Optoelectronic characteristics of YAG phosphor-incorporated ZnO films deposited by ultrasonic spray pyrolysis
© Chen and Huang; licensee Springer. 2012
Received: 4 October 2012
Accepted: 1 November 2012
Published: 15 November 2012
This work presents a novel white light device. An yttrium aluminum garnet (YAG) phosphor-incorporated zinc oxide (ZnO) film is deposited on a slide glass substrate by ultrasonic spray pyrolysis. A nanoflower consisting of a hexagonal nanopetal is formed on the surfaces of the samples, and the sizes of the nanopetal are approximately 200 to 700 nm. Additionally, the nanopetal becomes blunted with an increasing incorporated amount of YAG. As the incorporated amount is 1.5 and 2.5 wt.%, the photoluminescence color of the YAG-incorporated ZnO film is nearly white, possibly contributing to the YAG emission and the band-to-deep level transition in the ZnO film.
Solid state lighting technology is the next generation light source, owing to its potential luminescence efficiency. GaN-based white light-emitting diode (LED) is the most widely used solid state light source because of its long lifetime, high energy efficiency, small size, ability to produce color light directly without filtering, and integration with other semiconductor electronic elements [1–6]. However, prohibitively high manufacturing costs, unstable production in run-to-run and wafer-to-wafer, inadequate light uniformity, and inferior color rendering index represent major obstacles to GaN-based LED as a main light source in the future. The first two obstacles are attributed to the expensive growth technology of metal-organic chemical vapor deposition and the Ga-N bonding mechanism. The latter two obstacles are caused by a mixture of blue and yellow lights. White LED consists of a blue LED chip and a yellow phosphor coating. A non-conformal phosphor coating causes thickness of phosphor coating layer variation and inadequate color uniformity.

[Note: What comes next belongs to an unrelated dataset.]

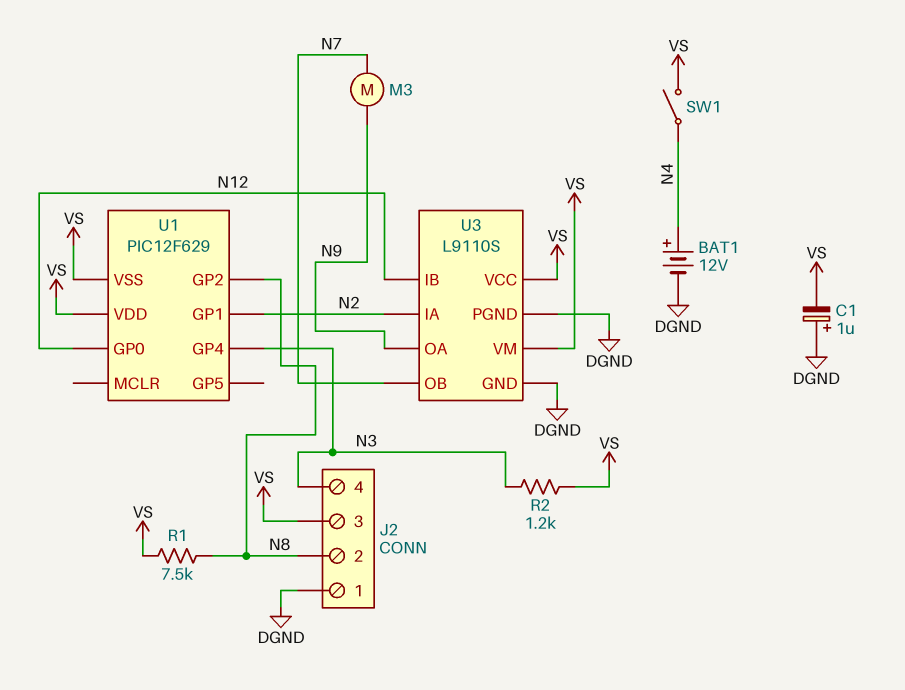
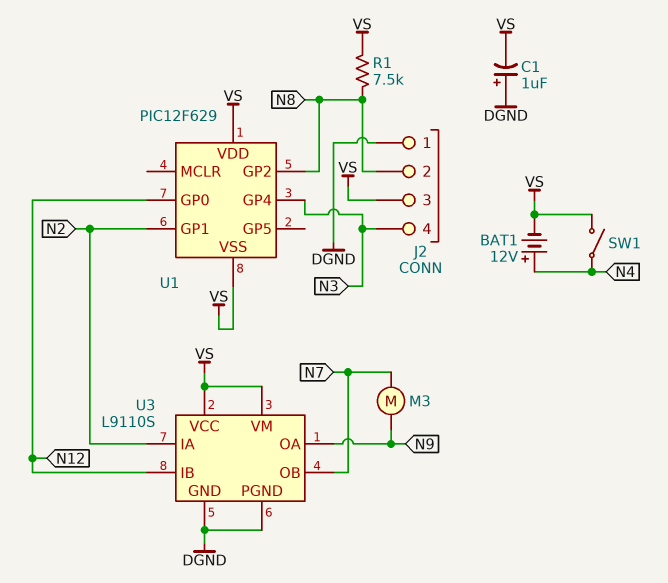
BAT1: 12V (plus N4, minus DGND) -> 12V (plus N4, minus VS)
R2: 1.2k (N3, VS) -> none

Therefore, this study describes a novel white light device for light source. ZnO is commonly used as a material for optical device applications in the UV range owing to its wide direct bandgap (3.37 eV) [7–10]. An n-ZnO/p-GaN heterostructure LED was reported . However, that is a UV range structure, and no any optical characteristics were demonstrated. In this work, an yttrium aluminum garnet (YAG) phosphor-incorporated ZnO film is deposited by ultrasonic spray pyrolysis. The optoelectronic characteristics are also studied. Additionally, the crystallinity of YAG phosphor-incorporated into the ZnO films is studied using X-ray diffraction (XRD) analysis.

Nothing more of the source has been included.